O sofrimento pela perda de alguém muito importante é curioso: vai e volta, aperta e faz chorar de novo, cede como milagre e vem a paz, volta outra vez mais ardido, e assim permanece por muito tempo, quem sabe pra sempre.
Antigamente se dizia que um ano era tempo suficiente para que o luto fosse ultrapassado e a vida voltasse ao normal. Sem a pessoa, é claro, mas com tudo de novo no lugar, até o espaço livre para um novo amor.
Eu tenho lá umas ideias meio diferentes: depois de lidar com os meus vários lutos, de acompanhar os das pessoas que me procuram, percebo que a ferida que se abre na alma quando alguém muito amado se vai, não fecha nunca mais.

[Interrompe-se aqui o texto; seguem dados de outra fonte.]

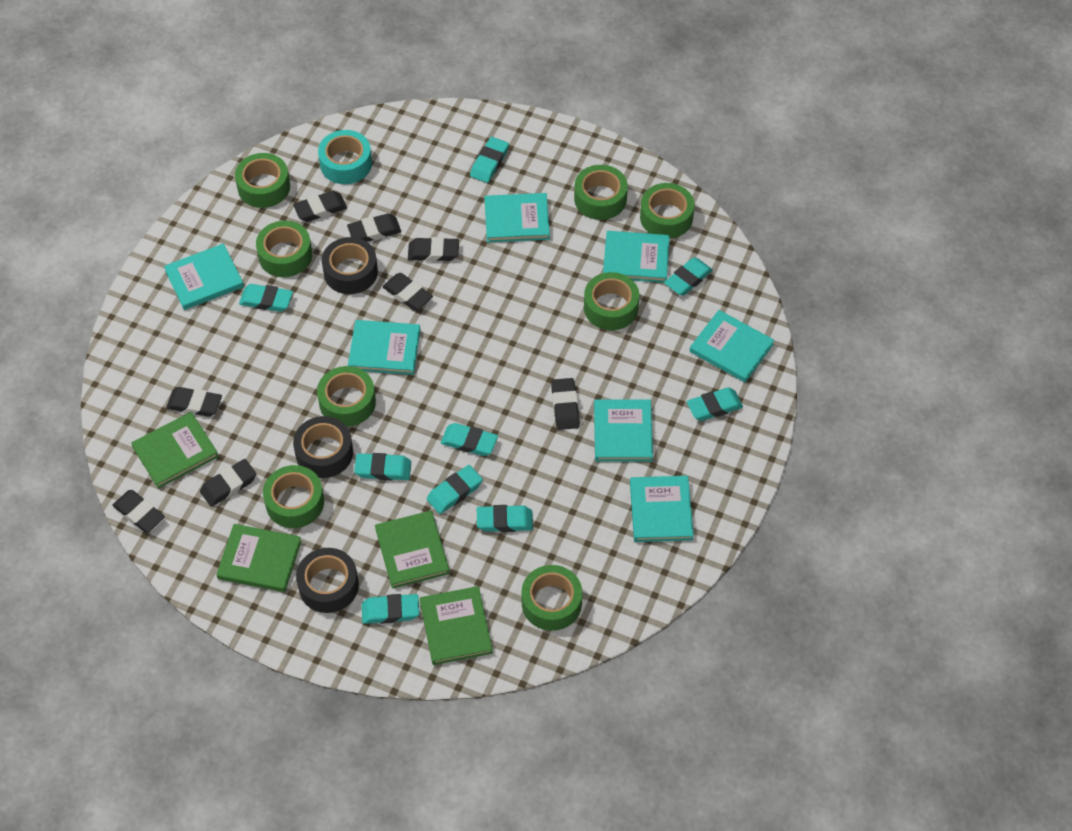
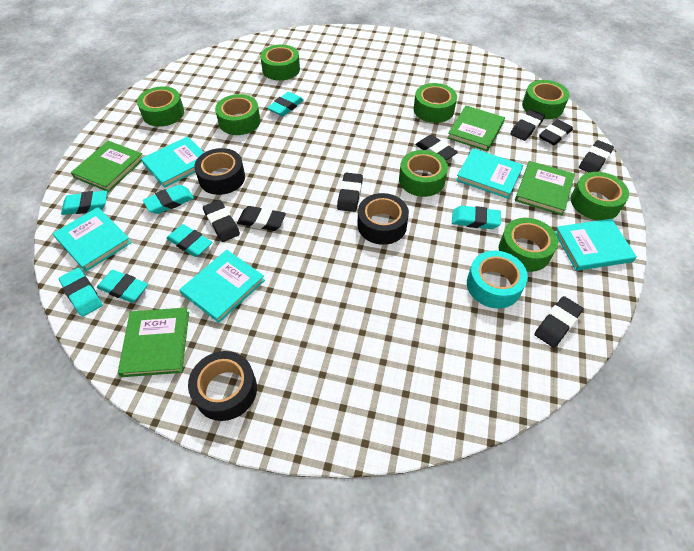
turquoise book: 7 -> 5
turquoise eraser: 9 -> 7

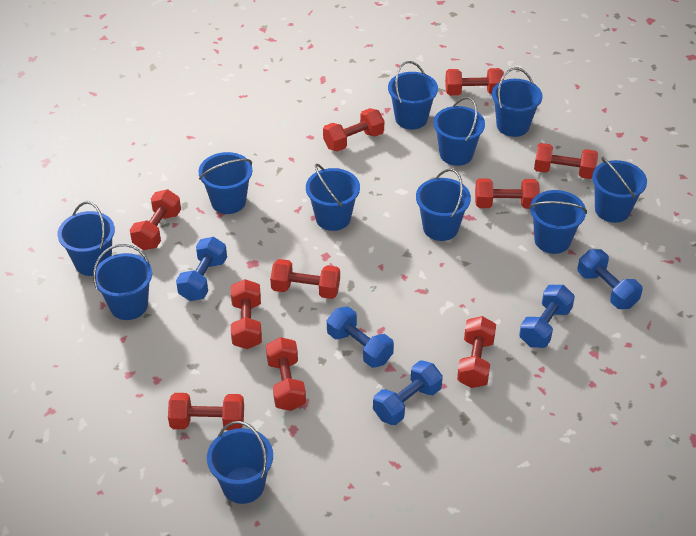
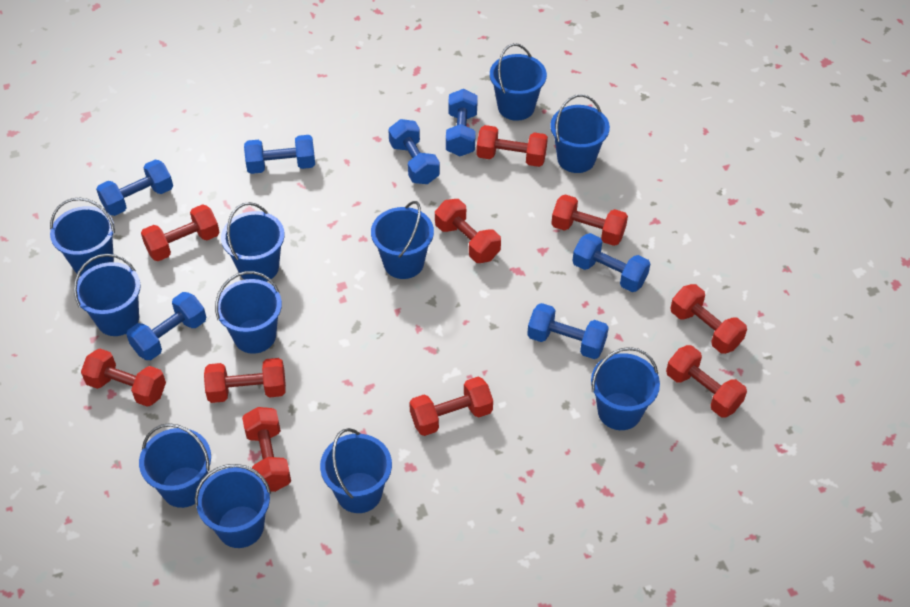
blue dumbbell: 5 -> 7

Tal como uma ferida no corpo, ela vai lentamente se refazendo, se nenhuma infecção alterar o curso da natureza (na alma as infecções são as culpas, a raiva, o que não foi perdoado…), e assim vai se tornando menos sangrante.
Mas, embora o processo de cicatrização siga o seu curso (o tempo tem muito a ver com a cronificação da ferida), qualquer trauma inadvertido abre a ferida outra vez. Uma voz, um lugar, um perfume, um bilhete encontrado por acaso, têm o poder de arrancar a fina casca que se forma, e aí tudo é agudo de novo.

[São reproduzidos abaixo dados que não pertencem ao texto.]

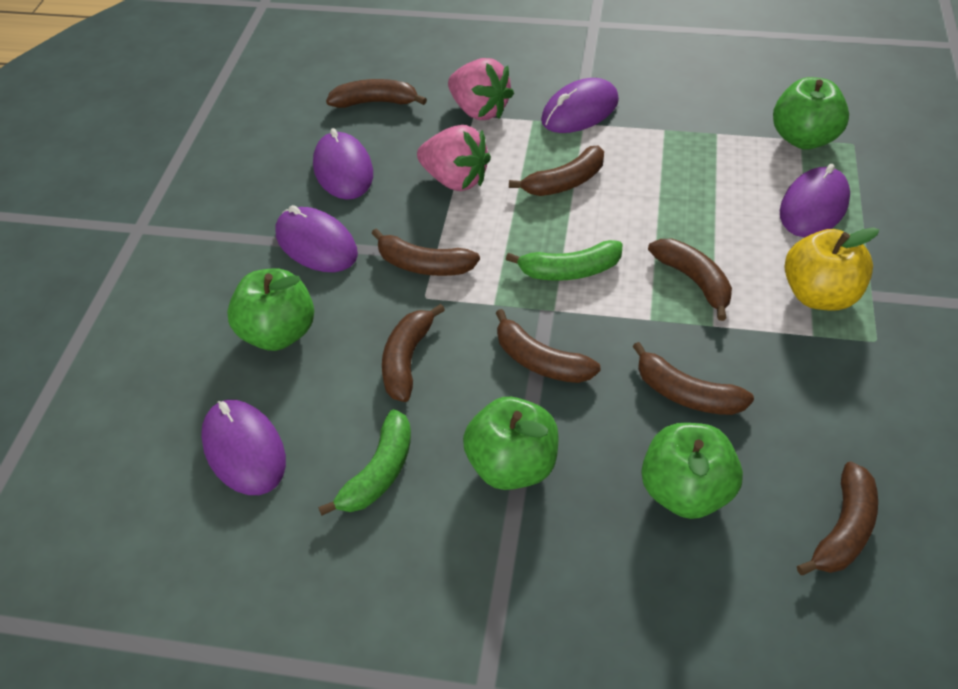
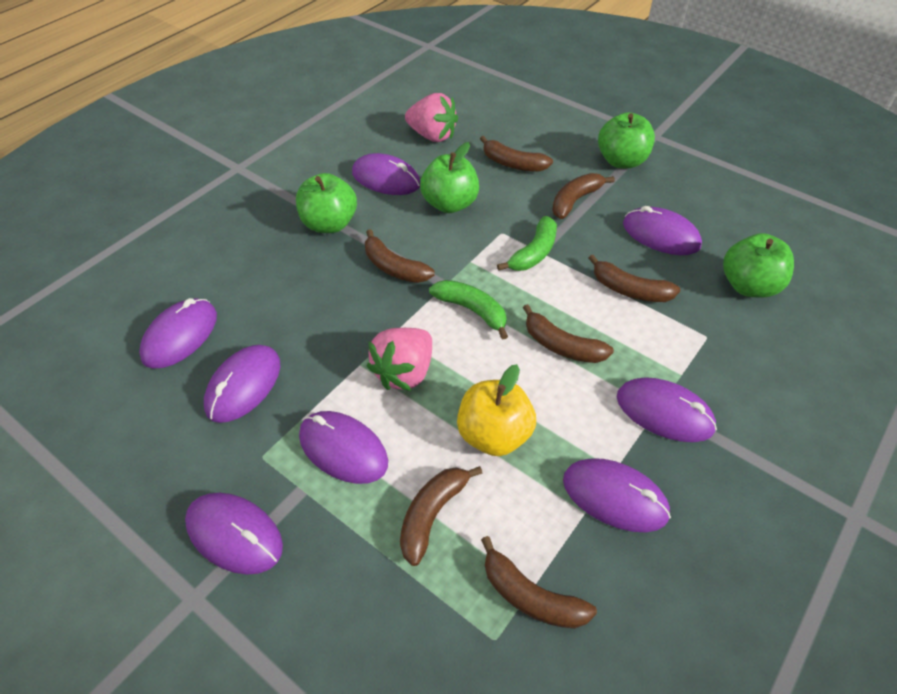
brown banana: 8 -> 7
purple mouse: 5 -> 8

Na minha prática, percebo que esse caminho de vai e volta da dor aguda é eterno para o enlutado.
Os livros hoje dizem que o tempo do luto, embora estendido por cada pessoa para dar conta do individual de cada relação, um dia cessa. Qualquer outra coisa vem a se chamar luto complicado, e compromete a adaptação do indivíduo à vida, com perda de qualidade dessa mesma vida.
Não sei…
Penso em mim mesma: tudo o que me era precioso e fundamental para a qualidade e a dignidade da minha vida está intacto, e nem sei se se alterou nos tempos de perda recente. O meu trabalho me dá o mesmo prazer de antes, quem sabe até mais, porque é pra ele também, porque compartilho com ele, como um presente.
O que não me dá mais prazer porque ele não está comigo, como festas e viagens, eu me dou o direito de não viver mais, e isso não é absolutamente perda.
Vamos conversar mais vezes sobre o luto?